(Tech Xplore)—Workhorse, the people behind SureFly, have a dramatic opener on their company site. "After 78 years, the helicopter has been reinvented." It will be available for viewing at the Paris Air Show this month.
Workhorse has come up with a design that features "eight independent motors each driving a single carbon fiber propeller, a backup battery power system, and a ballistic parachute to safely land in the event of emergency."
OK, say helicopter, but based on its attributes IEEE Spectrum's description gets close to its essence, as a "passenger-carrying air taxi." And designboom looks at it as fusing a "helicopter with drone into a carbon-fiber craft."
The company calls it "a personal helicopter/VTOL aircraft." (VTOL stands for vertical take-off and landing.) This is a little helicopter envisioned for "short hop" travel. It uses eight motors to each drive a carbon fiber propeller.
The design is such that it can carry two passengers up to 70 miles—you can fly 70 miles on a tank and then refill.
The company site described dual lithium battery packs, 7.5kWh each, for emergency landing power (5 minutes) in the event the gasoline generator fails.

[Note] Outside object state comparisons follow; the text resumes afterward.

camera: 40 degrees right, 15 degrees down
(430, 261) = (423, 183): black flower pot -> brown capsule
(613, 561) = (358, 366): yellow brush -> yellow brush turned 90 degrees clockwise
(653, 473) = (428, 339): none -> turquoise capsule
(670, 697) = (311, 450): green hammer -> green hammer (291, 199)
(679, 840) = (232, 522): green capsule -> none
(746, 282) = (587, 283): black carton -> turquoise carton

After all, said Philip Ross in IEEE Spectrum, "Range anxiety, the bugaboo of all-electric driving, is even more frightening for all-electric flying, where running out of power has worse consequences than having to pull over to the side of the road."
"The helicopter has been around for 78 years and is finally being reinvented," said Stephen Burns, CEO of Ohio-based Workhorse.

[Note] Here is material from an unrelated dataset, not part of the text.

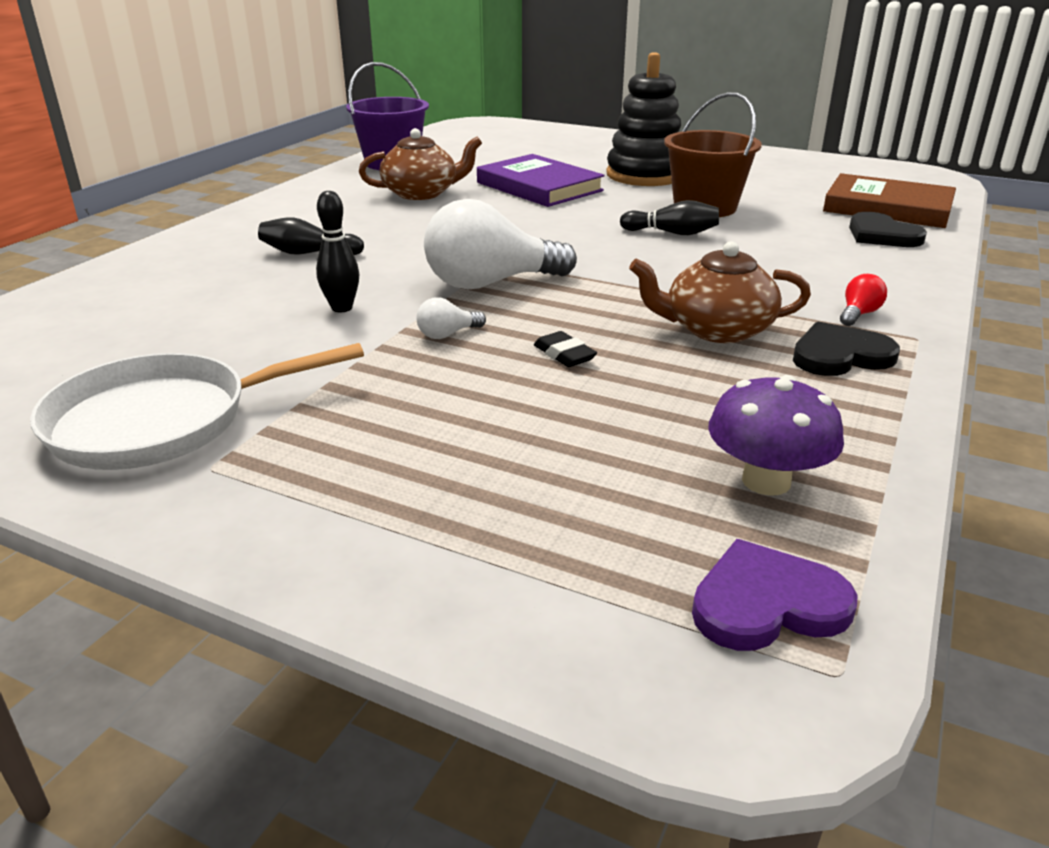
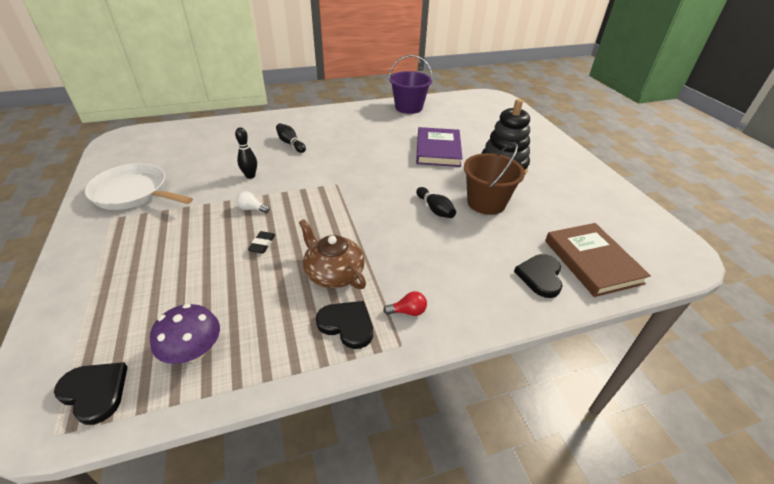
camera: 45 degrees right, 10 degrees up
(421, 193) = (385, 131): brown teapot -> none
(490, 283) = (312, 193): white light bulb -> none
(767, 603) = (95, 392): purple heart -> black heart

Why does the company think it is special? For one, Workhorse is promoting its helicopter as safer to fly than traditional designs. The Drive talked about safety features: "The SureFly is designed to fly primarily with the gasoline engine on, using its battery pack as a backup power source in case of engine failure. If one of the electric motors fails, onboard computers can reroute power to the others to keep the helicopter in the air."
The four arms fold down; the company said this offers the advantage of a small footprint in a garage.
The fuselage and props are carbon fiber, for durability and light weight.
So are these autonomous? Not at first. The first copters will be run by humans but Workhorse wants future versions to be autonomous with a payload of up to 400 pounds.
Another feature promoted is its ballistic parachute; Steve Burns, chief executive of Workhorse, told IEEE Spectrum that the ballistic parachute is fired upward, like an ejector seat, "so you can be 100 feet up, and it'll still work. In a normal helicopter the rotor would chop it up, but with eight blades, there's nothing directly overhead."
Who would be interested in this way of getting short runs accomplished in the sky?
"Early adopters will include: farmers interested in precision agriculture; emergency responders, who want to get to the scene of an accident a few minutes faster than they could by ambulance; and the military," said Ross.
Any talk of pricing? Well, "it'll sell for under US $200,000, for the initial adopters," Burns said in IEEE Spectrum.
Workhorse plans to begin test flights this year and intends to achieve Federal Aviation Administration certification in late 2019.